He’s been doing that since he founded Eight Inc in 1989 and first worked with Apple, under the direction of late founder Steve Jobs, in 1996. His focus was on moving the store from “a transaction space into a culture space”.

Retail has of course evolved significantly since then, largely thanks to the evolution of technology, e-commerce and the mobile devices shoppers now carry everyday. But what hasn’t changed is human connection, Kobe explains.

“To me the human interaction supercedes all of the tech, all of the AI… I use the iPod as an example. No one remembers how much memory it had, no one remembers how many centimetres thick it was, or millimetres – what they remember is a 1,000 songs in your pocket.

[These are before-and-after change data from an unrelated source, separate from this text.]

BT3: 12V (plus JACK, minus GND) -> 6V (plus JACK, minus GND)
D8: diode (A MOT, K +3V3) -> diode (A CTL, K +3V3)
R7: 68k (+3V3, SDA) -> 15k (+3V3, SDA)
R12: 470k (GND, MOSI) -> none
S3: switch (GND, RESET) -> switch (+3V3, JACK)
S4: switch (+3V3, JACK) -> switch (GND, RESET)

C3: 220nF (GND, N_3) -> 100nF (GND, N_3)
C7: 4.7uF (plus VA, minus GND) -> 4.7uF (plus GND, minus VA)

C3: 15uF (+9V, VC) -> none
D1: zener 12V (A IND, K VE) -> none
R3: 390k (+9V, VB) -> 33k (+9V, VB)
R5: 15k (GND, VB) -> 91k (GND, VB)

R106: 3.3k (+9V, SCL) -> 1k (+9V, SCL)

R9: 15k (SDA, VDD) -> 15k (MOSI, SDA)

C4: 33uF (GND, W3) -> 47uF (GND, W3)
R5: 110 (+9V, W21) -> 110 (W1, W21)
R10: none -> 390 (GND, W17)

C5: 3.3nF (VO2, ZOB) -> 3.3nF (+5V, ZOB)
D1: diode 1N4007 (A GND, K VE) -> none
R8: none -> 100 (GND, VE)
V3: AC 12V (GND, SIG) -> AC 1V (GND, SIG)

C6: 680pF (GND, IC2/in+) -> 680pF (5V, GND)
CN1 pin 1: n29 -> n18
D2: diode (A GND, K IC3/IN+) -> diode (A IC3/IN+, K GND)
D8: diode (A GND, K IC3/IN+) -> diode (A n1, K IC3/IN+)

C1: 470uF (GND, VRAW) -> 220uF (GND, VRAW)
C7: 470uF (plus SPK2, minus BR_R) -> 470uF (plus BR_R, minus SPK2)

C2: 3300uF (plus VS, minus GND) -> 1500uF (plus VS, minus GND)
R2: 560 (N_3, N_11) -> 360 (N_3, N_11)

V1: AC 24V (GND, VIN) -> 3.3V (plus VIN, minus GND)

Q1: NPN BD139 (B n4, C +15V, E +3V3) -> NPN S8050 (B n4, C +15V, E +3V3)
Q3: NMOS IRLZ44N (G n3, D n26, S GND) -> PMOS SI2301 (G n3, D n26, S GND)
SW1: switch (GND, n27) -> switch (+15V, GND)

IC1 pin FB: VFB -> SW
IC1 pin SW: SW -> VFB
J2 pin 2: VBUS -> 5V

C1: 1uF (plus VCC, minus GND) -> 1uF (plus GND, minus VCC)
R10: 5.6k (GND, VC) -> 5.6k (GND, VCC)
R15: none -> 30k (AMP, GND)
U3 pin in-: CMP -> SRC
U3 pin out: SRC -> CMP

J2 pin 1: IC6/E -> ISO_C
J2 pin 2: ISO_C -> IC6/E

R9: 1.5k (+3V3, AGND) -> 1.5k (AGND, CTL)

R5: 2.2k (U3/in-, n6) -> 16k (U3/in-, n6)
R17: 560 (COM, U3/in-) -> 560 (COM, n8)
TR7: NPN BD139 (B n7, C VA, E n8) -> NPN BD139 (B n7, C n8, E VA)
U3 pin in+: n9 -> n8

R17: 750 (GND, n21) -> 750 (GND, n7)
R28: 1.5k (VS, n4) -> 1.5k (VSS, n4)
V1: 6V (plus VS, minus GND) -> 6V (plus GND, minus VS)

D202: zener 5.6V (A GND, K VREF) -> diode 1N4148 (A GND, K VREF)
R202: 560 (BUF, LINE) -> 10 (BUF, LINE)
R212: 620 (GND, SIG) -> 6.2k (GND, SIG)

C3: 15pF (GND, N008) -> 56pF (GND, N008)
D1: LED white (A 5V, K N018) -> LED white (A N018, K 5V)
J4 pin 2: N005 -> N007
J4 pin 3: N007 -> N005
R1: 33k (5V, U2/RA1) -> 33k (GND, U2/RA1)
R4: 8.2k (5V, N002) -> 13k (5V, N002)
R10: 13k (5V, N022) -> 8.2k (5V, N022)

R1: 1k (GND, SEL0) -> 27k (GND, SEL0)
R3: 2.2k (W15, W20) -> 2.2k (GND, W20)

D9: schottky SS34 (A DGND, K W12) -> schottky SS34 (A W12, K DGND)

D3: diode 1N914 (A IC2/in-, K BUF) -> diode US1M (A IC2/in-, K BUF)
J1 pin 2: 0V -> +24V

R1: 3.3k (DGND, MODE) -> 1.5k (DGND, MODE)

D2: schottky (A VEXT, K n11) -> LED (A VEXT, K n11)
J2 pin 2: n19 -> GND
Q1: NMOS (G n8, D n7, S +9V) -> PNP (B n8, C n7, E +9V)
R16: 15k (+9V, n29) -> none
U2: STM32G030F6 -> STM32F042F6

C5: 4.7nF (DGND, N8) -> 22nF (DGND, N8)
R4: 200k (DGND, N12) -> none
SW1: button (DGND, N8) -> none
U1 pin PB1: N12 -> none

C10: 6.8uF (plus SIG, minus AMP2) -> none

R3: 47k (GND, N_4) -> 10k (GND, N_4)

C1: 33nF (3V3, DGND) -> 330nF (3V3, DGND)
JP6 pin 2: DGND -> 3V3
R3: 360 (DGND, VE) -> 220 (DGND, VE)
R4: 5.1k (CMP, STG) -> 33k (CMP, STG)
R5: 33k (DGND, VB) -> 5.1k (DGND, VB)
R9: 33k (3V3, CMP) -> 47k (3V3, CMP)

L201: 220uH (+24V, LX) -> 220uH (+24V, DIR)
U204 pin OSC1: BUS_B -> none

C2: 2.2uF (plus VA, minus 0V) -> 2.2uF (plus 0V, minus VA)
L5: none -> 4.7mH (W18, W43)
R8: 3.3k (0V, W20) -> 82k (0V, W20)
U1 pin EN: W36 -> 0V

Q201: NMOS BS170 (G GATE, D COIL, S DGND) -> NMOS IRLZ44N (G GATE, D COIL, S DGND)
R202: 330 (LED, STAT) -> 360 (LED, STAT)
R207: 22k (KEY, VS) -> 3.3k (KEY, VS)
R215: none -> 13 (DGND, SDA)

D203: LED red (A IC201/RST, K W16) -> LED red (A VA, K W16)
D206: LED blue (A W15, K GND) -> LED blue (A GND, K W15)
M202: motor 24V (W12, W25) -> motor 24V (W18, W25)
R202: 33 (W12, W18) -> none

It goes back to, ultimately, any product has values if it delivers on human outcomes.”

It’s for that very reason, he argues that the future of retail has to be about the future of human interactions. “[It’s about] understanding what people are doing and how they’re interacting with one another… We have to get back to understanding a bit more about the most successful human interactions that you can create. Put the technology in the background, put it behind, but let the human interactions and that contact be the thing that we get smarter at, the thing that we get better at.”

In this episode with TheCurrent’s Rachel Arthur, he also talks about the idea of “monochannel retail”, which is all about using digital and physical spaces simultaneously, dives into his work in China with brands including Xiaomi and Lincoln, and explains just how brands can get past the format fatigue we’re seeing in stores worldwide today.

Catch up with all of our episodes of TheCurrent Innovators here. The series is a weekly conversation with visionaries, executives and entrepreneurs. It’s backed by TheCurrent, a consultancy transforming how consumer retail brands intersect with technology. We deliver innovative integrations and experiences, powered by a network of top technologies and startups. Get in touch to learn more.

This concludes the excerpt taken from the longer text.